Audio ke-96 Ketika Istri Tidak Taat kepada Suami Bagian Kesepuluh - Tujuan Tahapan dan Hukum Untuk Istri Kembali Patuh
🌐 WAG Dirosah Islamiyah Dewan Fatwa Perhimpunan Al-Irsyad
🗓 RABU| 13 Jumadal Ula 1444H /| 07 Desember 2022M
🎙 Oleh: Ustadz Dr. Muhammad Arifin Badri, Lc., M.A. حفظه الله تعالى
🔈 Audio ke-096

📖 Ketika Istri Tidak Taat kepada Suami Bagian Kesepuluh

بسم اللّه الرحمن الرحيم
السلام عليكم ورحمة اللّه وبركاته
الحمد لله، والصلاة والسلام على رسول الله وعلى آله وصحبه ومن والاه أما بعد

Kaum muslimin dan muslimat peserta grup Dirosah Islamiyah yang semoga senantiasa dirahmati Allāh Subhānahu wa Ta’āla.
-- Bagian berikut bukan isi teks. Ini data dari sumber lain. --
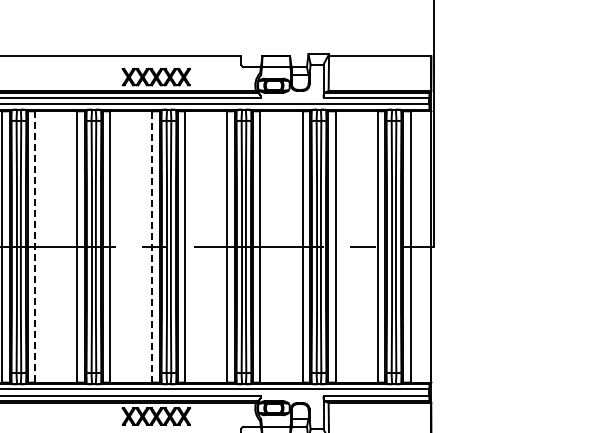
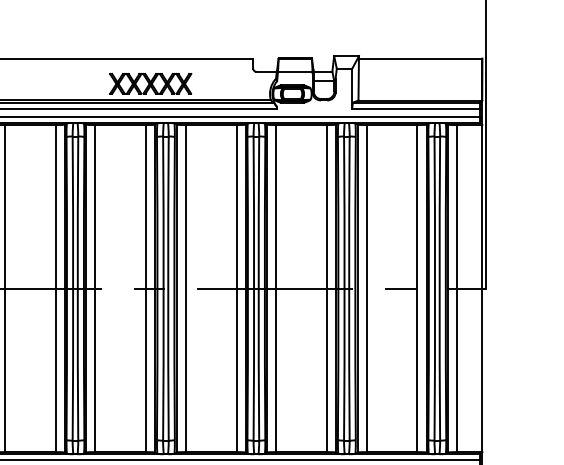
line: (35, 246) -> (4, 288), dashed -> solid
line: (152, 246) -> (146, 288), dashed -> solid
Masih bersama tema Nusyuuz (نُشُوزَ), hilangnya keharmonisan atau retaknya kerenggangan hubungan suami istri.

Kalau sampai ternyata betul-betul istri itu نُشُوزَ, tidak patuh pada suami, dan setelah dikaji dianalisa betul-betul memang permasalahan itu bermuara pada istri karena mungkin sifatnya atau karena dia hanyut dalam perasaan dan emosi karena memang kecemburuan sosial misalnya.

Kadang sebagian wanita cemburu kepada mertuanya, ketika suaminya berbakti pada ibunya dia cemburu. Kenapa? Dia katakan, “suamiku tidak pernah melakukan hal itu kepada ibuku, tapi kepada ibunya sendiri luar biasa”.

Subhanallah.

Itulah wajar, bagi suami dia harus berbakti kepada ibunya melebihi yang lain, walaupun bukan berarti harus menyepelekan meremehkan mertua perempuannya, ataupun mertua laki-lakinya.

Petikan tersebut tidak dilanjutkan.